I cannot say enough good things about Doug Hubbard’s work. I’ve been obsessed with How to Measure Anything and The Failure of Risk Management so when he published How to Measure Anything in Cybersecurity Risk with Richard Seierson I could not have been happier.

The whole book is worth reading and considering but once you have done that it’s clear that Chapter 3 includes some great practical guidance on ‘Uncertainty Math’ and how to really get started with using quantitative probabilistic risk analysis in cyber risk assessment.

Doug is very generous and documents the simple components for developing a Monte Carlo simulation in Microsoft Excel, the sheet he discusses is available for download.

The formula in Excel is:

=if(rand() < P), lognorm.inv( rand(), (ln(UB)+ln(LB)/2), (ln(UB)-ln(LB)/3.29), 0)

I won’t repeat Doug’s explanation here, go read the book. Where P is the chance of occurrence, UB is the upper bound of harm and LB is the lower bound of harm.

I’ve spent a lot of time working with new tech-focused startups in healthcare, financial services, marketing and technology products recently and the one consistent aspect I have discovered is that they have all used Google Gsuite by default. This has been excellent for getting value out of my Chromeboook but has meant that I now live in a word of Google Sheets and Google Apps Script rather than Microsoft Excel.

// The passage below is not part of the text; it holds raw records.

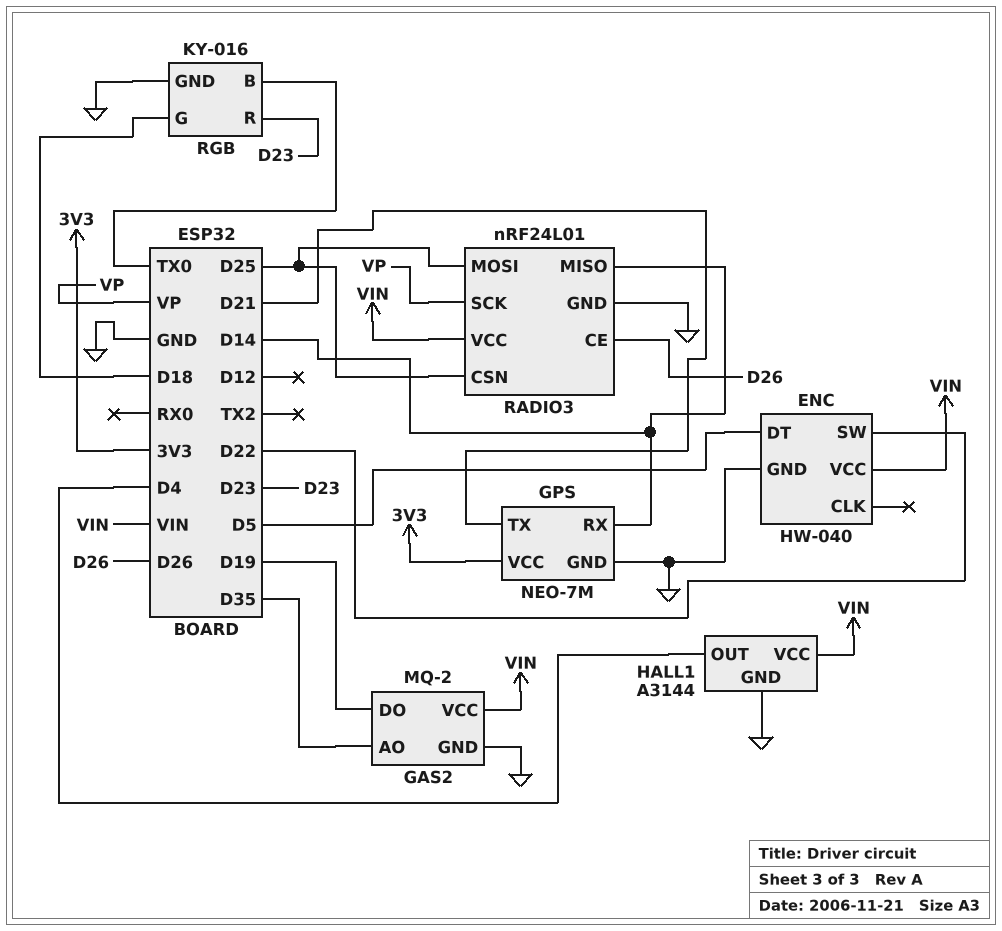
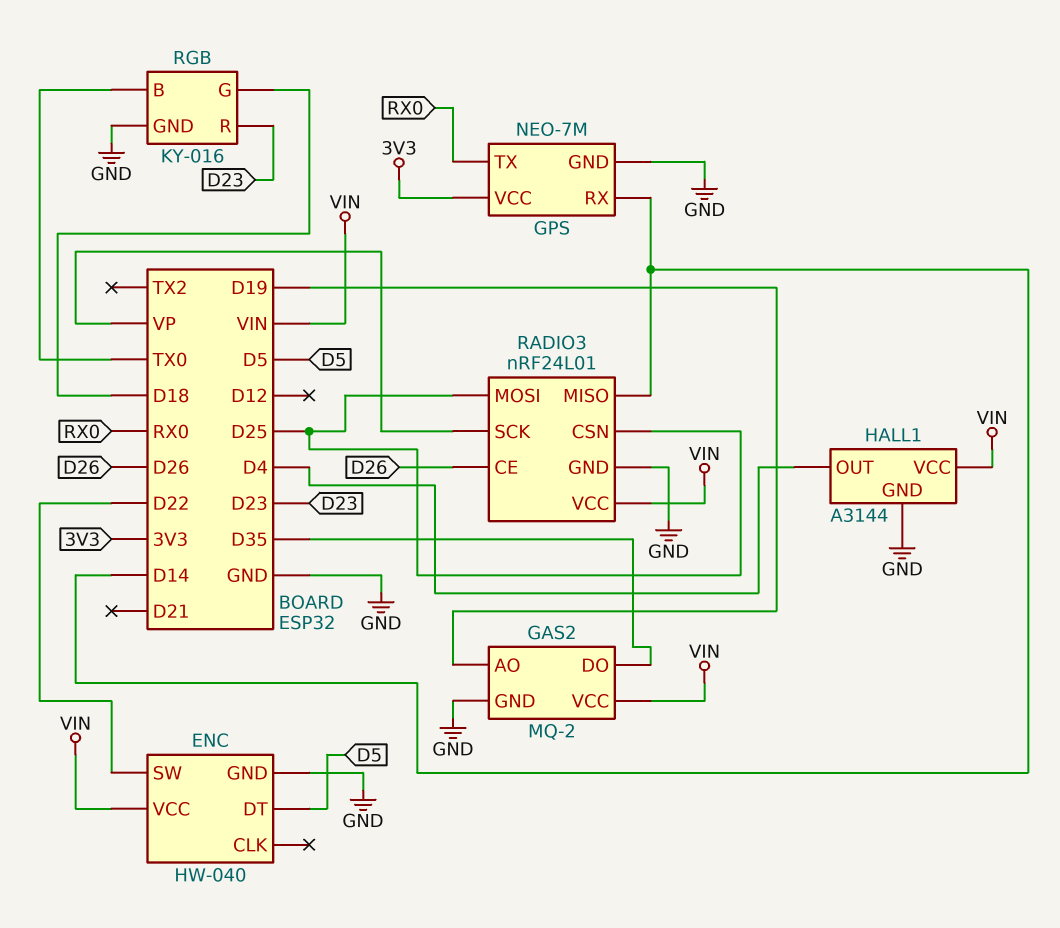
GAS2 pin AO: D35 -> D19
GAS2 pin DO: D19 -> D35
GPS pin TX: D21 -> RX0

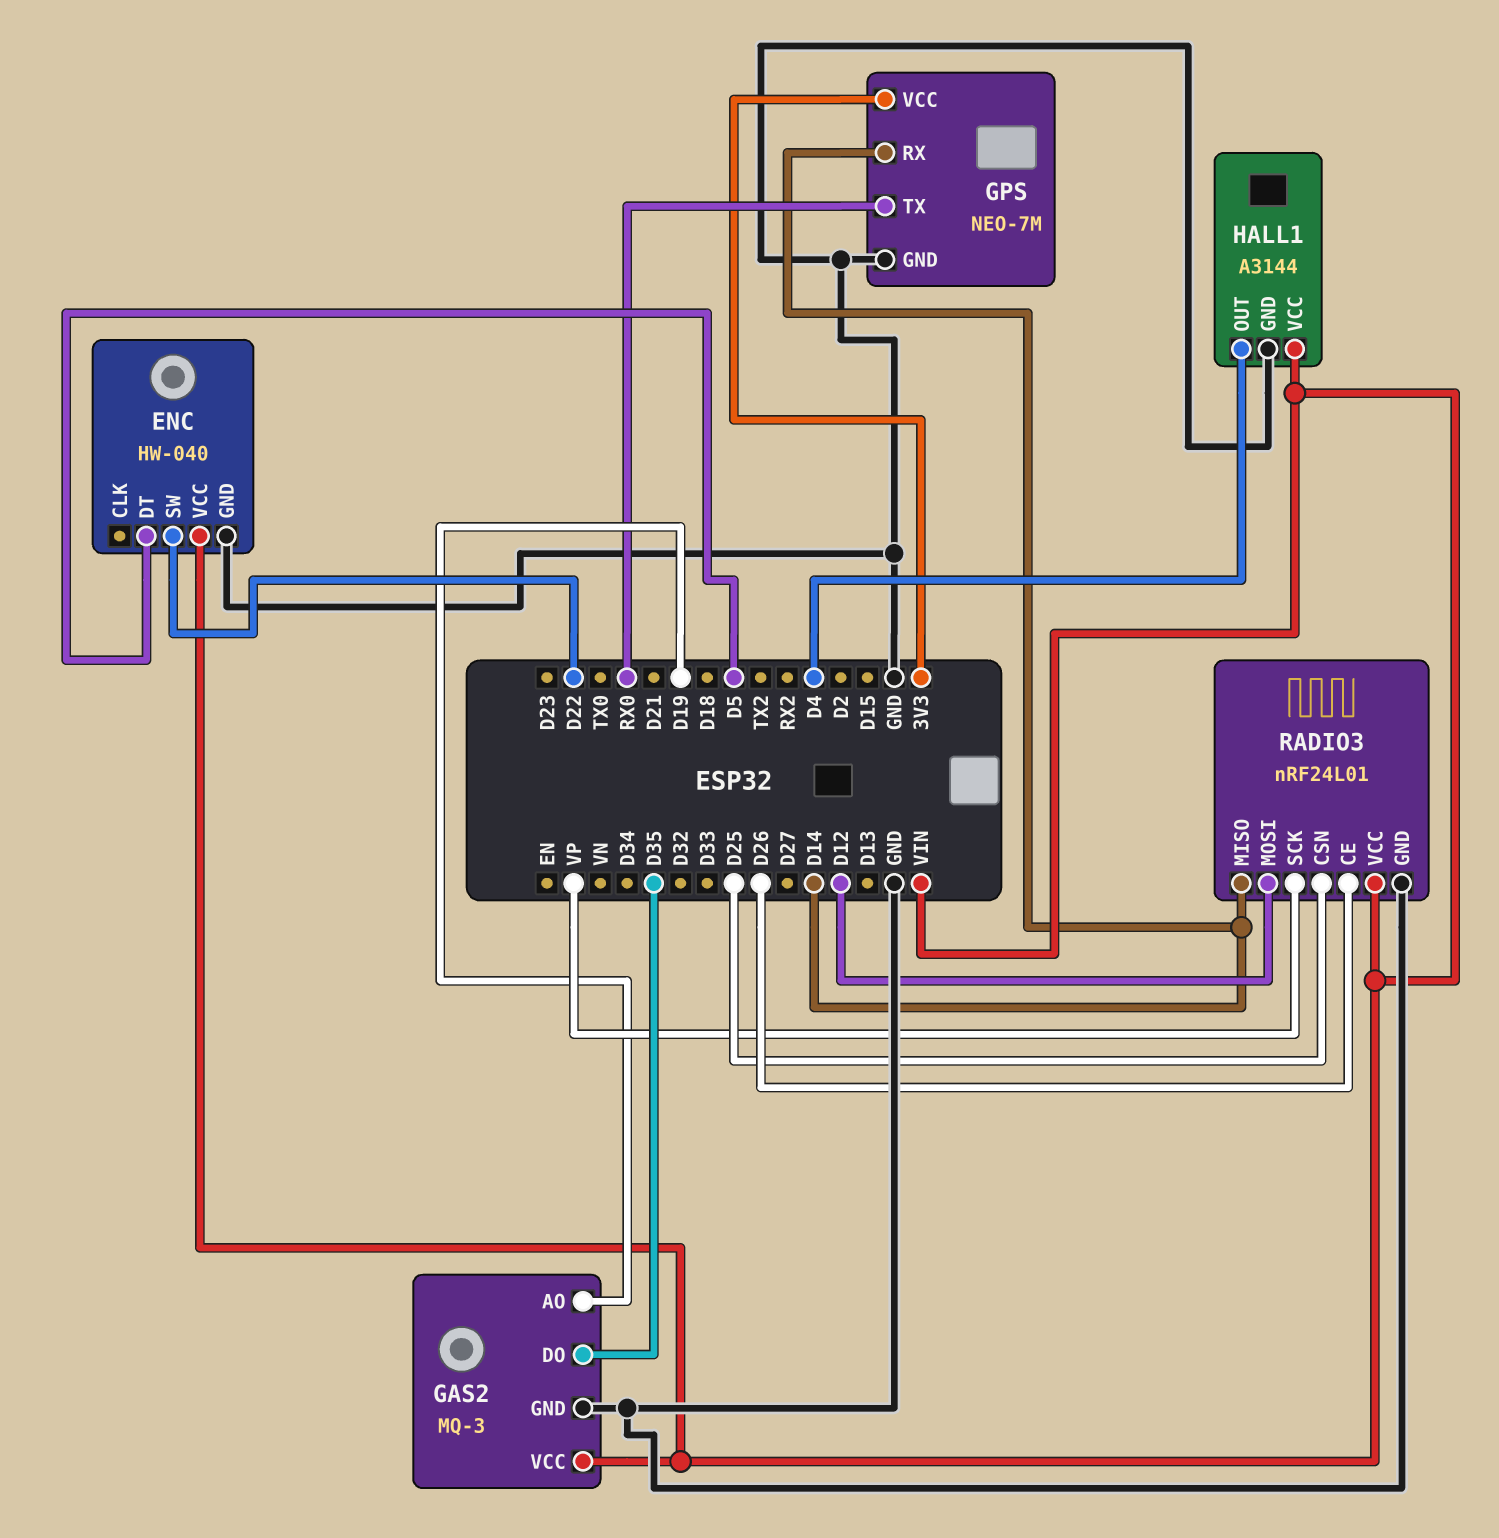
GAS2: MQ-2 -> MQ-3
RADIO3 pin MOSI: D25 -> D12
RGB: KY-016 -> none
RGB pin B: TX0 -> none
RGB pin G: D18 -> none
RGB pin GND: GND -> none
RGB pin R: D23 -> none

Rewriting the formula in Google sheets is relatively easy:

=if(rand() < P, loginv(rand(), average(ln(UB),ln(LB)), stdev(ln(UB), LN(LB))), 0)

This isn’t a million miles away from the Excel version.

However, when you get to simulating the outcome many thousands of times across a portfolio of risks the execution time due to refreshing the spreadsheet is onerous and I found copy and pasting the formula 10,000 or 100,000 time daunting.

To deal with this I started looking at Google Apps Script to divorce the calculation from the spreadsheet refresh. After a bit of searching I found that the standard Math object has a random() function and that the Javascript jStat library has an inverse lognormal function which allowed me to rewrite the formula in javascript to run in a loop in a google apps script triggered from the Google sheet but not requiring a refresh of the sheet every iteration. This makes the whole simulation process faster.

var stdevHarm = jStat.stdev([Math.log(LB), Math.log(UB)]);

var averageHarm = jStat.mean([Math.log(LB), Math.log(UB)]);if (Math.random() < P) { var riskValue = jStat.lognormal.inv( Math.random(), averageHarm, stdevHarm );}

else { var riskValue = 0;}

I’m posting this so that if anyone else is following the same path they can save some time. If this can be improved on or there are any obvious flaws please let me know.